Castelli d’Italia: romanticismo e storia

Castelli d'Italia: romanticismo e storia

Se state cercando una location per un week end romantico, unito ad un po’ di storia e cultura, andate alla scoperta di qualcuno dei meravigliosi castelli che abbiamo ereditato dal nostro passato e che ancora oggi hanno il potete di suscitare un grande fascino. Ecco qualche idea… Partendo dall’estremo nord, il primo che incontriamo è il Castello di Fenis, a Nus, in Valle d’Aosta. Un articolato complesso di torri e cortili, lo rendono uno dei castelli medioevali più belli, le cui stanze conservano ancora gli affreschi originali. Costruito nel 1716 dalla famiglia Challant come residenza privata, venne successivamente restaurato nel 1895 da un ricercatore che se ne innamorò.

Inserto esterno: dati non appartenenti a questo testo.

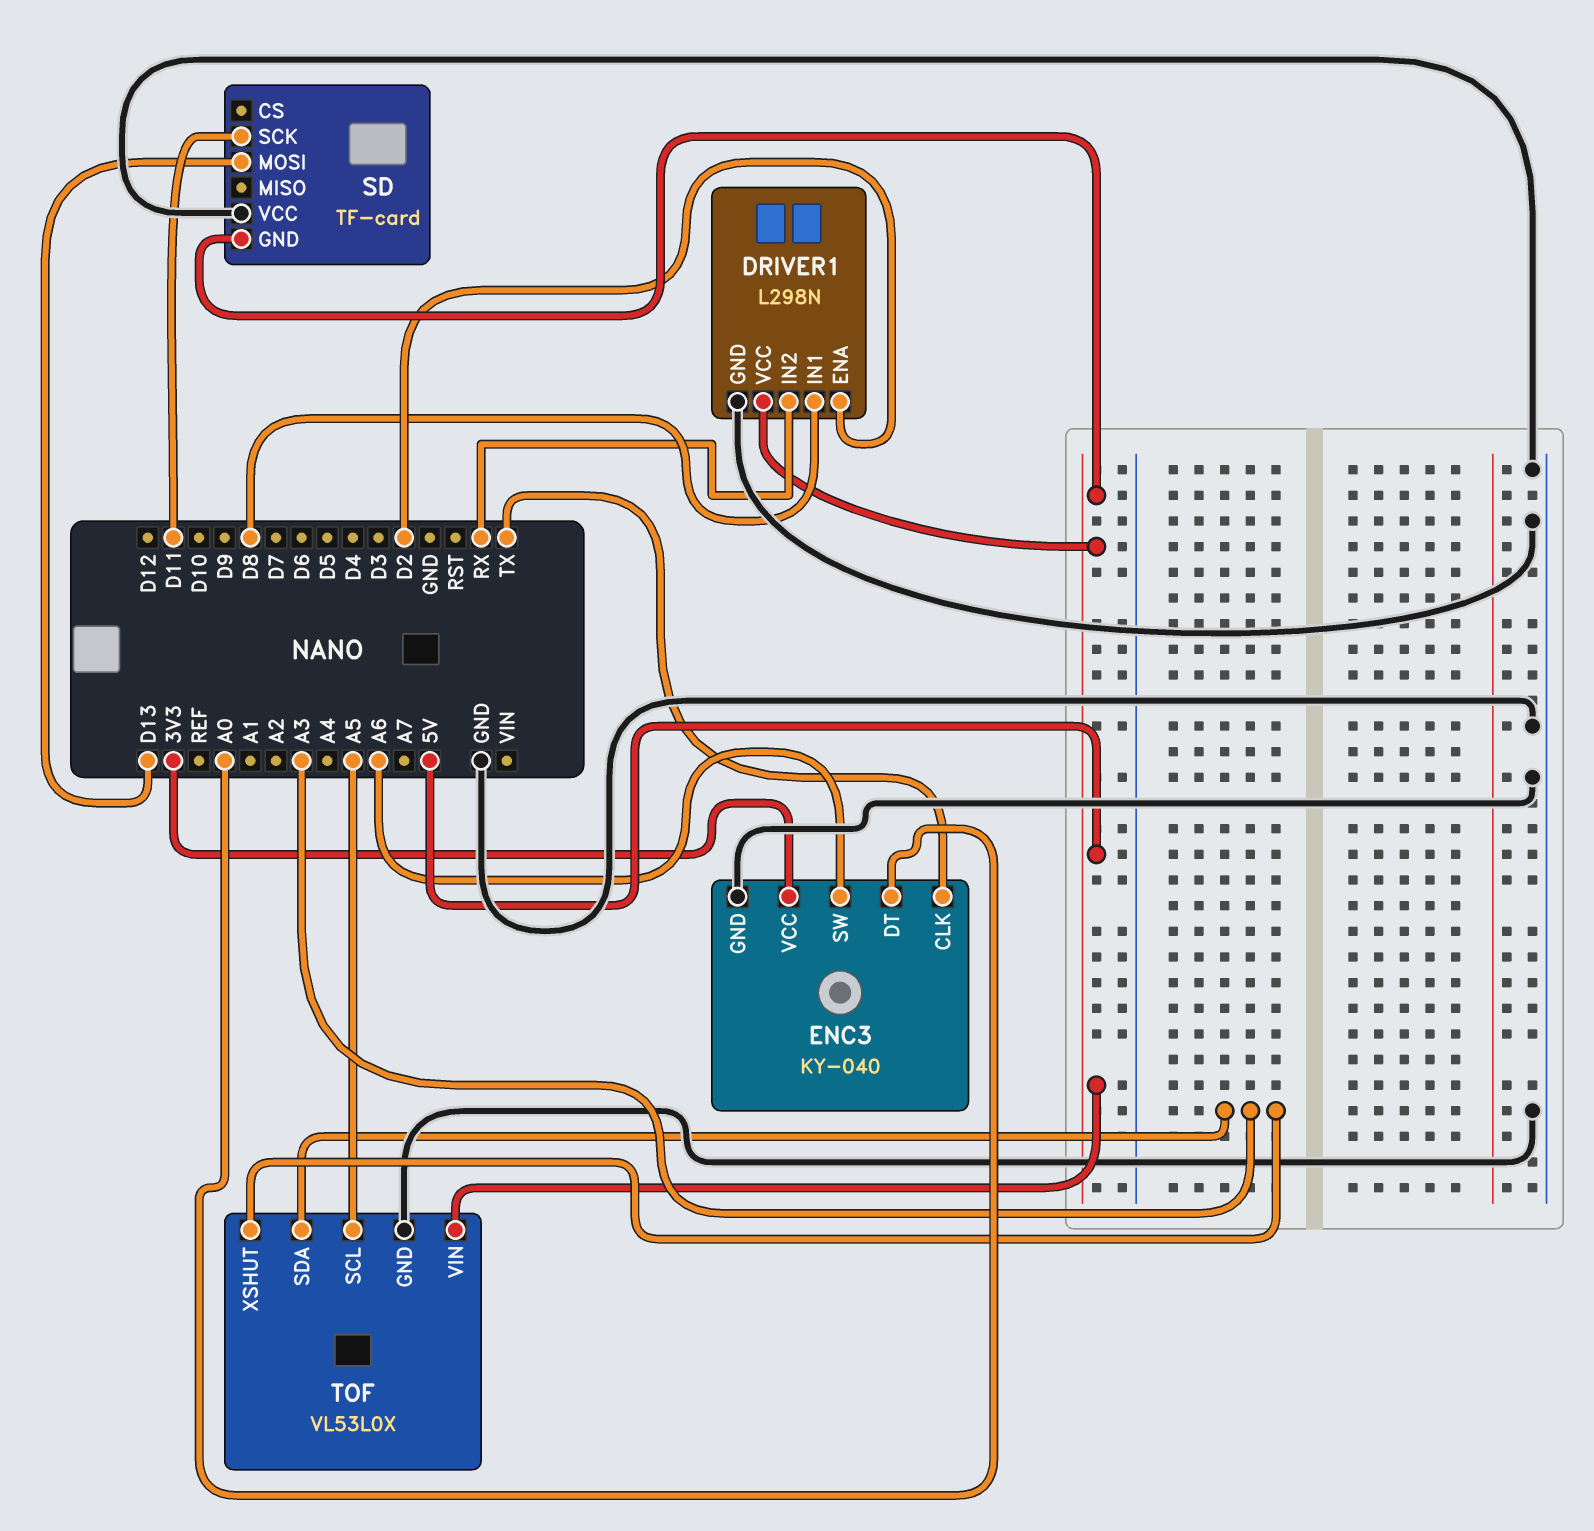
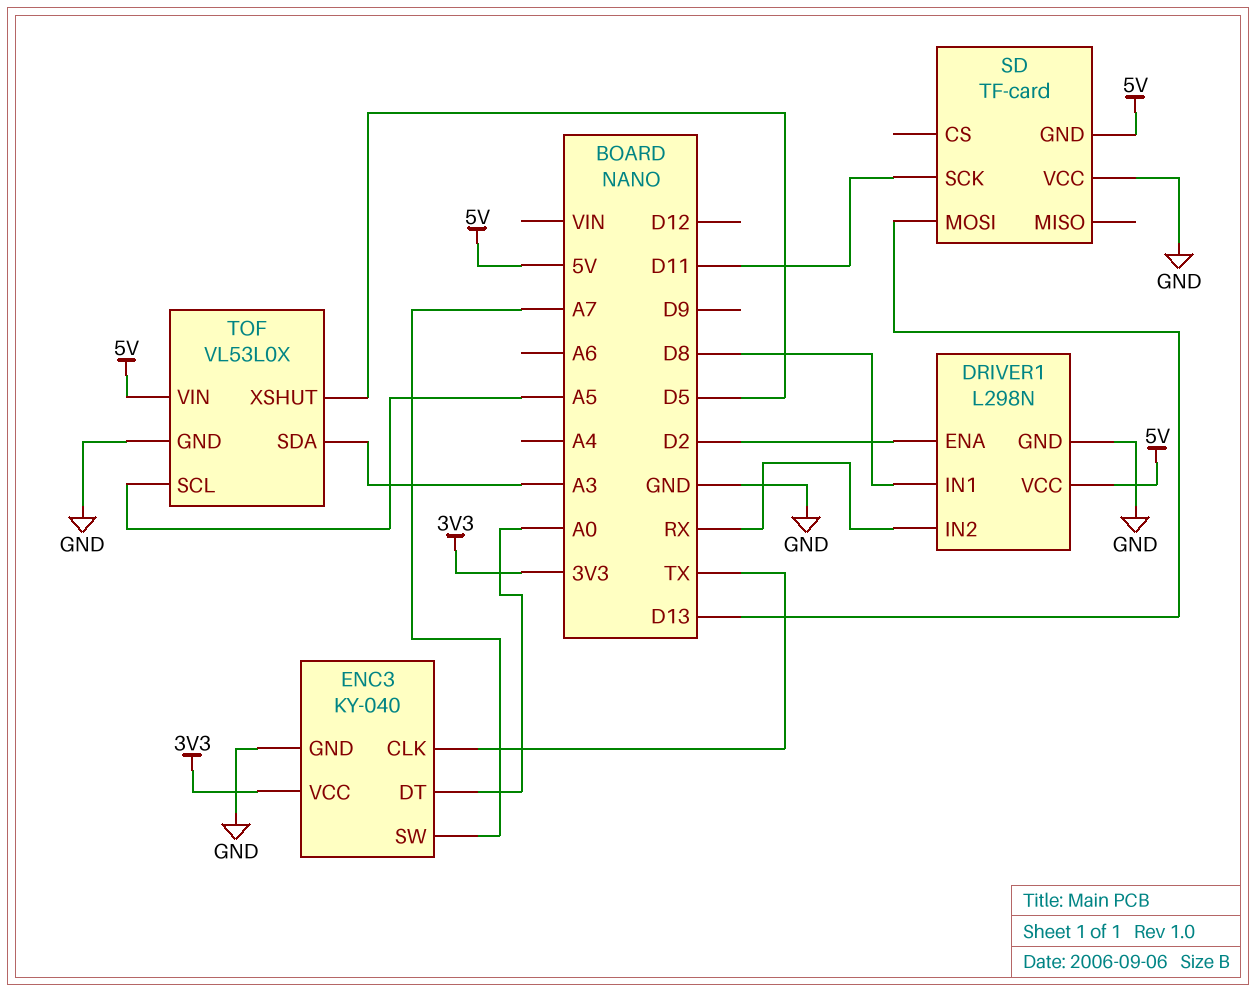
ENC3 pin SW: A6 -> A7
TOF pin XSHUT: A3 -> D5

A Sirmione, sul Lago di Garda, c’è invece il caratteristico Castello Scaligero, costruito nel XIII secolo, da Martino I della Scala. Situato proprio nel punto più stretto della penisola, rappresenta un raro esempio di fortificazione lacustre e del suo genere è anche uno dei più belli e meglio conservati a livello nazionale. E’ possibile visitare l’interno delle mura nel cortile principale, il cortile della darsena, i sotterranei e poi, dopo aver risalito una scalinata di 146 gradini, si arriva al camminamento di ronda e quindi ad una postazione di guardia e alla Torre Angolare da cui godere un bel panorama.

Ci spostiamo ora verso la bellissima Milano e il suo Castello Sforzesco, simbolo della città e una delle principali cittadelle militari d’Europa. La sua costruzione è iniziata sotto i Visconti per essere terminata nel 1466 dagli Sforza. La visita è assolutamente consigliata in quanto è un luogo davvero affascinante e ricco di storia. La sua struttura è a pianta quadrata con quattro torri agli angoli, più una proprio al centro della facciata da cui si accede alla Piazza d’Armi, una delle tre corti interne. Le altre sono il Cortile Ducale e il Cortile della Rocchetta. All’interno del Castello una Pinacoteca, il Museo d’Arte Antica, il Museo degli Strumenti Musicali, delle Arti Decorative, il Museo della Preistoria e Protostoria e il Museo Egizio.

Il castello più romantico lo troviamo invece a Trieste. E’ il Castello Miramare, dimora di Massimiliano d’Asburgo, arciduca d’Austria. Il castello si affaccia direttamente sul mare e lo si raggiunge solo dopo una bella e romantica passeggiata che termina nel vasto parco che circonda l’intero castello.

Scendendo verso sud, troviamo Castel dell’Ovo a Napoli, il più antico della città e che caratterizza maggiormente il Golfo. Dietro al nome del castello, una leggenda che narra di un uovo nascosto nelle segrete, dal poeta Virgilio. Sembra che questo uovo avesse la capacità di mantenere in piedi l’intera fortezza e che la sua rottura avrebbe provocato il crollo del castello e una serie di sventure per la tutta la città di Napoli.

Non potevo terminare se non con Castel del Monte, iscritto dal 1996 nella lista del patrimonio mondiale dell’UNESCO. Siamo in provincia di Bari e il castello è stato eretto verso la metà del 1200 da Federico II nel bel mezzo del nulla. Tutt’intorno infatti le colline pugliesi delle Murge e ulivi. Dalle linee geometriche e semplici, il suo stile e le strette scale a chiocciola che conducono ai piani alti, hanno il potere di trasportare i visitatori indietro nel tempo.